Anyway, let's try this refresher course...

Alpine Skiing - First of all, skiing is strapping a pair of sticks on your feet and pushing yourself along. The downhill portion is sailing along on these sticks down a hill as fast as possible. The slalom is doing the same thing, but weaving in and out of brightly-colored poles. If you miss a pole, there's a penalty.

Biathlon - A mix of skiing and target-shooting. If you miss, you have to ski in huge circles for a while as a penalty, and the first person across the finish line wins.

Bobsledding - Two or four people leap into a souped-up sled and sail down an iced waterslide at fifty miles an hour. WHO thought this was a good idea?

Cross-Country Skiing - Using skis to get from one place to another. In the individual competition, starts are staggered, and the fastest clock-time wins. In the mass-start, everyone begins at the same time and the first across the line wins. There are also relays in this.

Curling - This must have been invented out of necessity to prevent someone from dying of boredom(and also to get the house clean). Bowling on ice, with rocks for balls and pins, and there's lots of ice-sweeping. Takes longer than baseball, too. You get points if after every frame/inning/section you have more of your rocks inside the target area than the other guys.

Freestyle Skiing - "Skiing" always looks like I've spelled it wrong. Anyway, freestyle skiing is the type where you do all these tricks, skateboard or snowboard-style. Moguls is a race down an extremely bumpy slope, with two jumps somewhere along the way. Aerials is like moguls, but all about the tricks. High scores win. Ski slopestyle is doing tricks on rails, jumps and whatever other random obstacles are thrown onto the course. Ski halfpipe is pretty self-explanatory, doing tricks while wearing skis on a massive snowy halfpipe.

Figure Skating - This is the Winter Olympics' version of gymnastics, except it makes a little more sense as far as practicality goes. Still, that's not much. Consists of leaping and spinning and kicking your leg wayyy up into the air, skating to a piece of music, and each step has a special name that means somethin'. The women's event is the best to watch, the pairs can sometimes be interesting. "Ice dancing" is extremely dull, and men's figure skating is almost as horrendous as men's diving, and also should be outlawed by the FCC.

Hockey - Violence! Action! Sharp skates! Flying rubber! Mullets and beards. Cool sweaters! And wearable murals on the goalies' helmets! And it gave us the Mighty Ducks movies. It's also the favorite sport of MacGyver and Joey Gladstone, and pretty much hockey is soccer on ice, with neat stickswords. Tow teams of six players try to get the puck into the net, after an hour or so, the team who does this more often is the winner.

Luge - A French word meaning "sled", jumping on a Radio-Flyer sled and hurtling down that icy waterslide at fifty miles an hour. Again...WHO thought this was a good idea?
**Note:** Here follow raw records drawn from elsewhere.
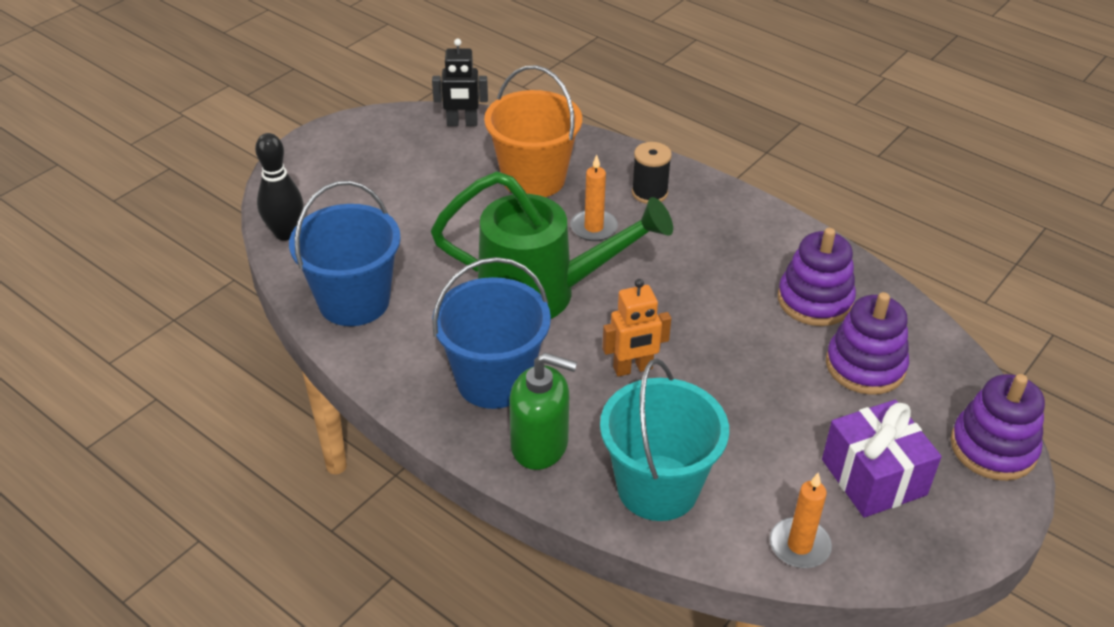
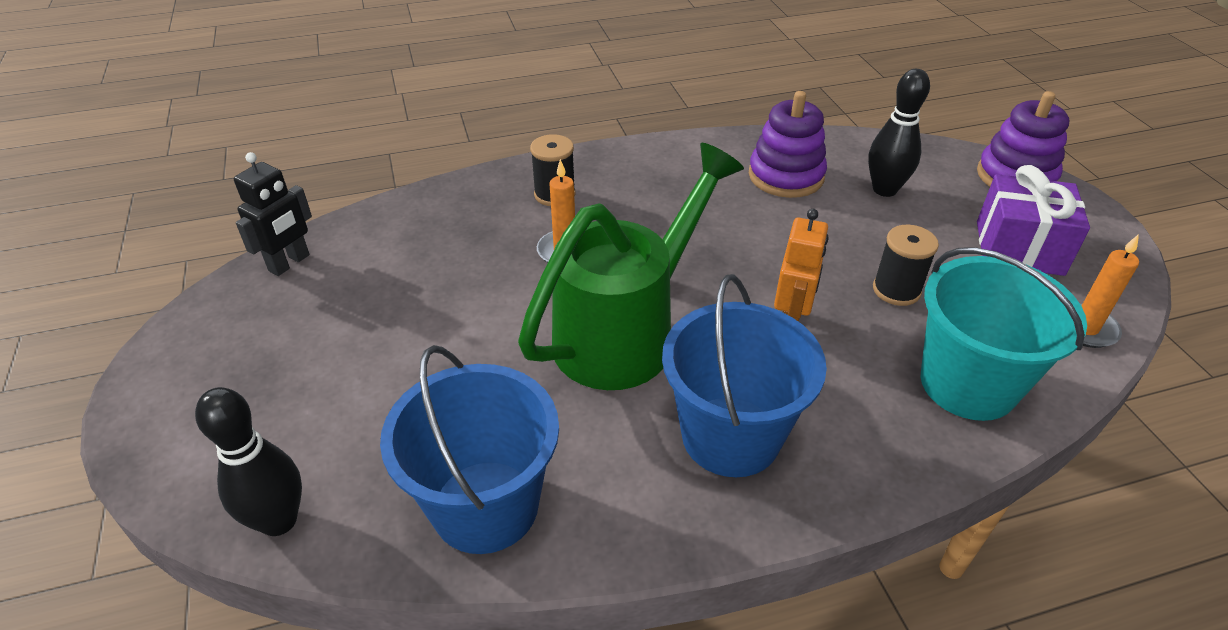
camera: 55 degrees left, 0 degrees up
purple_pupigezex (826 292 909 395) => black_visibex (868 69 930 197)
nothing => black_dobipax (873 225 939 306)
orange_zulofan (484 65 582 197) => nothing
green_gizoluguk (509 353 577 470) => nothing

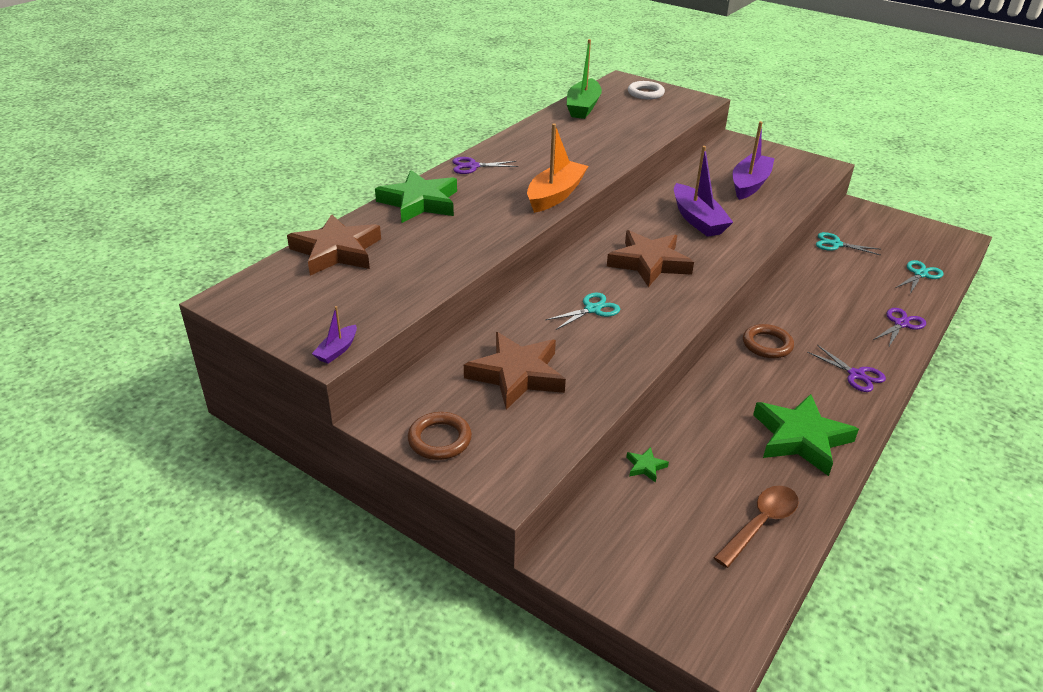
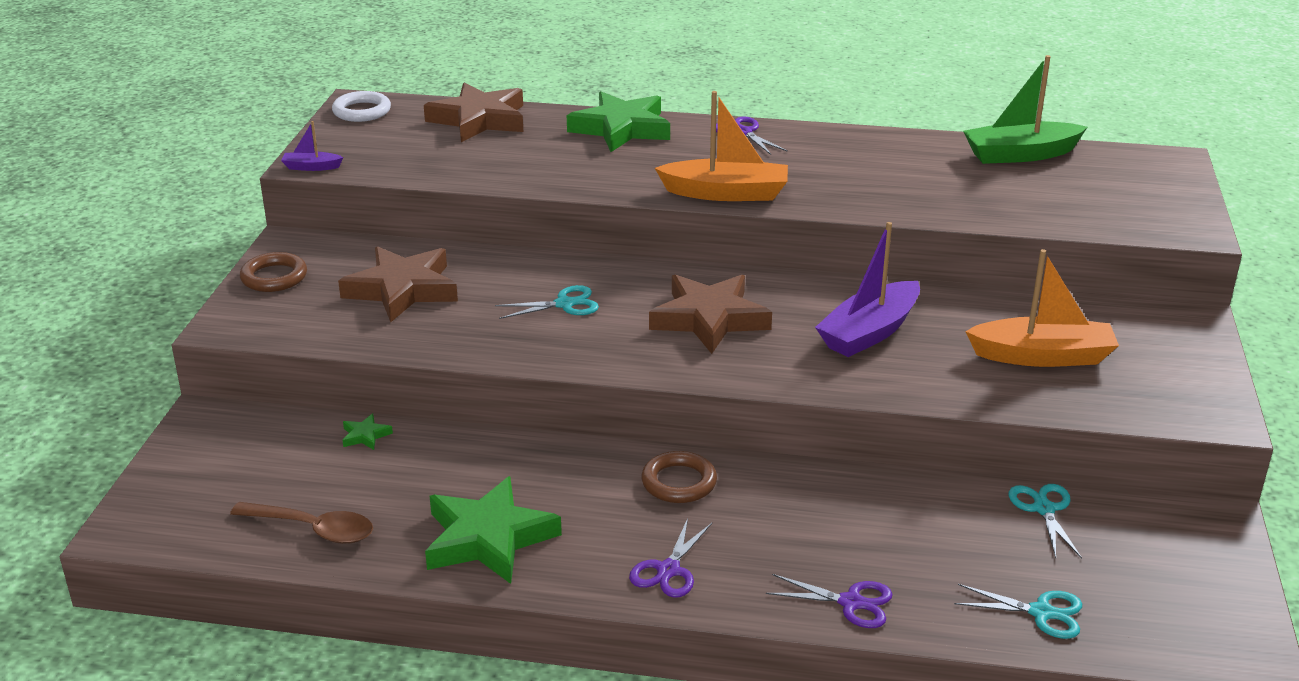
camera: 65 degrees right, 5 degrees down
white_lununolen (628 81 665 99) => white_lununolen (332 91 391 122), shifted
Nordic Combined - A boring cousin of pentathlon for the wintertime, combines ski jumping with a 10 km ski race. Probably to give you a good long time to think about the stupidity of jettisoning yourself through the air very fast without a parachute.

Speed Skating - The most basic of all winter Olympic sports: If you can skate, you naturally want to see if you're faster than anybody else. Same principle as track. Racers clad in Spandex onesies race against the clock for 500m, 1000m, 1,500m, 3,000m(women only), 5,000m, 10,000m(men only) and team pursuit events.

Short-Track Speed Skating - Take speed skating into a hockey rink, and an extremely high-energy event follows, great for TV. The closest thing we humans have to Jack Russel hurdle racing. 32 skaters race four at a time in an elimination tournament-style bracket, collisions and wipeouts are quite likely. A team relay is - never mind, you guys know what that is.

Skeleton - Named for what you become after taking that Radio-Flyer down the icy waterslide head-first. ...WHO would have thought this was a good idea?

Ski Jumping - Parachuting sans parachute with skis on down a killer mountain incline, then launching oneself into the sky. The farthest distance, assuming nobody died on landing, wins. Who thought this was a good idea, either?

Snowboarding - This sounds awesome, just sayin'. Never had a chance to try it, but it sounds great. The halfpipe competition is just like with skateboards, sliding around a gigantic bowl and doing physics-and gravity-defying tricks. Scored on style points. The parallel giant slalom is a head-to-head tournament-style series of races down a mountain while weaving between brightly-colored poles, and the last person left standing wins. Boardercross is like dirt bike racing on snow; sailing down the mountain four at a time in a race over a course filled with highly-banked turns and unexpected jumps.